I have a 3 simple models, let's call them Sector, Department, Office. Sector has many departments and departments has many offices.
Now I want to get all the sectors with at least a department that has at least an office.
I tried a couple of different ways and they "more or less" work. I mean I get what I want if I call Sector.with_offices however If I chain some pretty common methods, such as .size (that adds a count to the original query), I get an unexpected results. Here what I have tried:
scope :with_offices, joins(:departments => :offices).group('sectors.id')
scope :with_offices, joins(:departments => :offices).select("DISTINCT sectors.*")
I also tried using uniq
:
scope :with_offices, joins(:departments => :offices).uniq
But, it has the same issue.
Sector.with_offices.size # => 5 (WRONG VALUE)
s = Sector.with_offices # => [#<Sector ... >]
s.size # => 3 (RIGHT VALUE)
If I chain size I get the wrong number.
What's a clean way to get sectors with offices and keep size working as expected?
UPDATE 1 - THE SQL QUERIES Here my queries, I forgot to mention that both associations have a conditions clause that restrict on the state (as shown below).
irb(main):010:0> Sector.with_offices.size
(0.6ms) SELECT DISTINCT COUNT(*) FROM "sectors" INNER JOIN "departments" ON "departments"."sector_id" = "sectors"."id" AND departments.state IN ('active', 'deactivated') INNER JOIN "offices" ON "offices"."department_id" = "departments"."id" AND offices.state IN ('active', 'deactivated') WHERE "sectors"."state" IN ('active', 'deactivated')
=> 5
irb(main):011:0> s = Sector.with_offices
Sector Load (0.6ms) SELECT DISTINCT "sectors".* FROM "sectors" INNER JOIN "departments" ON "departments"."sector_id" = "sectors"."id" AND departments.state IN ('active', 'deactivated') INNER JOIN "offices" ON "offices"."department_id" = "departments"."id" AND offices.state IN ('active', 'deactivated') WHERE "sectors"."state" IN ('active', 'deactivated')
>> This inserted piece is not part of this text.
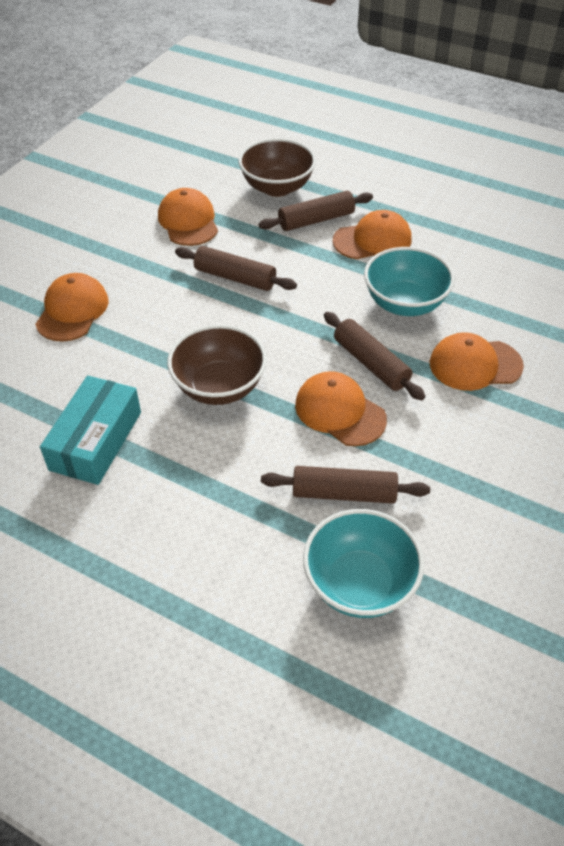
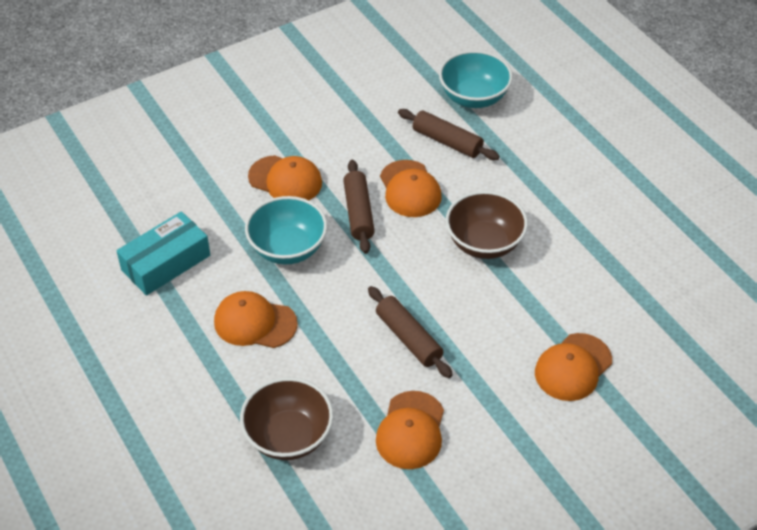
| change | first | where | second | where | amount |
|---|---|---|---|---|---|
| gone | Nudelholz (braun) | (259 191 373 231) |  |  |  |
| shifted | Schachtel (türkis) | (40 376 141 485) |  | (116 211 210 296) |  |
UPDATE 2 - THE ASSOCIATIONS
Class Sector < ActiveRecord::Base
has_many :departments , conditions: ["departments.state IN ('active', 'deactivated')"]
end
Class Department < ActiveRecord::Base
has_many :offices , conditions: ["offices.state IN ('active', 'deactivated')"]
end
I tried it and it's a bug in 3.2.12, which has apparently been fixed in 3.2.13. If you upgrade to 3.2.13 the correct SQL will be generated.